Of Qubits, Quantum Supremacy & IBM Competition
After 35 years of waiting for significant advancements, scientists and techno geeks will not have to wait much longer for the vaunted age of quantum computing. Both Microsoft and Google say they will have big news to share in the coming weeks, according to a story in the Financial Times by Richard Waters.
Some of the leading companies in the field say quantum machines, harnessing the properties of quantum mechanics to greatly speed up computation, will have important practical applications within five years — far earlier than once thought. “We have an opportunity to solve a set of problems that couldn’t be solved before,” says Todd Holmdahl, head of Microsoft’s quantum team, who backs the five-year prediction. “On a classical computer they would take the life of the universe to solve.”
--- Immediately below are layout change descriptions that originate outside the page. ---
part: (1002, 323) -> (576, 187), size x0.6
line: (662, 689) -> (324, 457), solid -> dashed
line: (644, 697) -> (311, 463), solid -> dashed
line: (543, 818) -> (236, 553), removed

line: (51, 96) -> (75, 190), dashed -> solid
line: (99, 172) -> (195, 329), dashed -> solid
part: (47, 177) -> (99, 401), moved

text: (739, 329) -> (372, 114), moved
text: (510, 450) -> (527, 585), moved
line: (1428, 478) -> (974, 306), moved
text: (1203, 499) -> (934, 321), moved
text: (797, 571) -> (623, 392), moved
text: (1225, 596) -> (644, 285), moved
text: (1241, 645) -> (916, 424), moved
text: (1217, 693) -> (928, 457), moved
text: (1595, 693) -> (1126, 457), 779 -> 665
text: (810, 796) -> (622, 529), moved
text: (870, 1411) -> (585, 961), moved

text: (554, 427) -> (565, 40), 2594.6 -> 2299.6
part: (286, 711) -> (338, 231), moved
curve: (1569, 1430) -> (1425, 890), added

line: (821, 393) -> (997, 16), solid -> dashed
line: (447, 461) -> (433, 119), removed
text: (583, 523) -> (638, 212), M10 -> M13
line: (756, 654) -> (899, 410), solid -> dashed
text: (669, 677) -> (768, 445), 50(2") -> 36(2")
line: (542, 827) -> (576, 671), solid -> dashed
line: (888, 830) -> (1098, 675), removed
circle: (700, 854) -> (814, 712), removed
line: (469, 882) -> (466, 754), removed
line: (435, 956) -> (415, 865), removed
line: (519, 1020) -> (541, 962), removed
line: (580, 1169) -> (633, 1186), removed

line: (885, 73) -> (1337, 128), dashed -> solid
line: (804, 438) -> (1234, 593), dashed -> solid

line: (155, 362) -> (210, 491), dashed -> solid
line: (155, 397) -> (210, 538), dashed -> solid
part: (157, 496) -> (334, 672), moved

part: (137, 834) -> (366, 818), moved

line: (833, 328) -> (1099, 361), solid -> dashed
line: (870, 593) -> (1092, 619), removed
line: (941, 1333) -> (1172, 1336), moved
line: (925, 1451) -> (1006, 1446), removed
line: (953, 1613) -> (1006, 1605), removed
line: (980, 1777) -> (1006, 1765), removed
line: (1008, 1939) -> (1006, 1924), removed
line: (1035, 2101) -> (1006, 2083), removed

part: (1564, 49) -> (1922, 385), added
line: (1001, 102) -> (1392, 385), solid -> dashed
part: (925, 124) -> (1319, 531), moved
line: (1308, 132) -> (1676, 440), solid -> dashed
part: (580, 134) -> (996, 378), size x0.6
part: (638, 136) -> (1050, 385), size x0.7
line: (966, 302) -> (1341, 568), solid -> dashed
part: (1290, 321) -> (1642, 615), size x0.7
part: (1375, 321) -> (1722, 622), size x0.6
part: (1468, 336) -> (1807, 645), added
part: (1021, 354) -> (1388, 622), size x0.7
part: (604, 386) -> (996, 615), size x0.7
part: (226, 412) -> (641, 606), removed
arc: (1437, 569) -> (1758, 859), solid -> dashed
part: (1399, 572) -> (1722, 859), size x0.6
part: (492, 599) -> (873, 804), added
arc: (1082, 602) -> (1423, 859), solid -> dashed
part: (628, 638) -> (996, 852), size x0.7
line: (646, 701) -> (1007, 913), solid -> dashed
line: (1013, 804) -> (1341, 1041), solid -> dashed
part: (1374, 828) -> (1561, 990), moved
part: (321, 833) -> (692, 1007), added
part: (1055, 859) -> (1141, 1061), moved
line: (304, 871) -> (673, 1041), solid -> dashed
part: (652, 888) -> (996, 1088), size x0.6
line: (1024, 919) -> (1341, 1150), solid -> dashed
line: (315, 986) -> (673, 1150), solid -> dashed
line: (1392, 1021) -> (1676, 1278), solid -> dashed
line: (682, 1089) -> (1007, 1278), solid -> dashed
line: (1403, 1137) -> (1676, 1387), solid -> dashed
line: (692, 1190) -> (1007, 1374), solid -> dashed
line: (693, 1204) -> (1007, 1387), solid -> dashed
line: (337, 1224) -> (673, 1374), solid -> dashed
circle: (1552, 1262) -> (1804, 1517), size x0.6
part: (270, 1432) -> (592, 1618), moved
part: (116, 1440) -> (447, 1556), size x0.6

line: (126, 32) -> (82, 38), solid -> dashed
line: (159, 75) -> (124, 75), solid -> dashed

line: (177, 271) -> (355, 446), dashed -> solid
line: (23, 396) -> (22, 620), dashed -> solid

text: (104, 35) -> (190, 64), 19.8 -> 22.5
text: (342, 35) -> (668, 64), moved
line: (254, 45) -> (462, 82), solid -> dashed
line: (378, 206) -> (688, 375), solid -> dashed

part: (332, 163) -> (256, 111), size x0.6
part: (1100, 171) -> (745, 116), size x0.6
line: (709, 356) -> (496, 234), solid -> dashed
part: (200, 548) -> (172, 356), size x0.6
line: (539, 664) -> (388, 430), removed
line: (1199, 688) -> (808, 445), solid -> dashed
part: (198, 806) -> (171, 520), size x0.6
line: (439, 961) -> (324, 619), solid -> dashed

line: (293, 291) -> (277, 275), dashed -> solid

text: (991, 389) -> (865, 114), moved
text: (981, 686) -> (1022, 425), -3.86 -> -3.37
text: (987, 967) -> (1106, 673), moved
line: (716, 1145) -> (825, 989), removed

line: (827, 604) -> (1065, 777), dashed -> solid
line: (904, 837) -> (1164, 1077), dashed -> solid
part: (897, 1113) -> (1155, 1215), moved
While DWave, a Canadian company, has had a limited version of a quantum machine available for seven years, a true quantum computer is expected to be able to handle a multitude of tasks.
The benefits claimed for the technology include simulating molecules, leading to breakthrough drugs and making machine learning far more powerful. However, others working on the technology claim this is far too optimistic.
Mike Mayberry, the head of Intel Labs, predicts it will take another 10 years to create machines that are capable of that kind of ability. Microsoft hasn’t yet produced a “qubit” or quantum bit, which is the basic building block of the machines, though other companies, such as IBM, have had them since 1998. However, Microsoft is expected to announce that it is “imminently close” to a working qubit design that is expected to quickly surpass currently technology.
Microsoft’s design tackles one of the biggest drawbacks in the technology. Quantum machines require extensive error-correction to make up for the fact that qubits are inherently fragile. They only remain in a quantum state for a tiny amount of time, and are hard to read without interfering with the results. The company’s answer: a type of qubit that effectively fragments electrons, so that the same piece of information is held in multiple places at the same time. If one part of the qubit decoheres, the information it contained is not lost, making the overall system far more stable.
Google is expected to announce that it has developed a quantum machine that works at the limits of classical computers, known as “quantum supremacy.”
Google set out a timetable to reach quantum supremacy by the end of 2017, with its testing due to start in the final days of the year. Its test was designed to show that its 49-qubit system could solve a problem designed to be beyond any classical computer. The company did not comment on the outcome, and a successful result would need to be reviewed before scientific publication. However, IBM stole some of the search company’s thunder when it succeeded in programming a supercomputer to simulate a quantum machine with more than 50 qubits, a feat that had not been thought possible.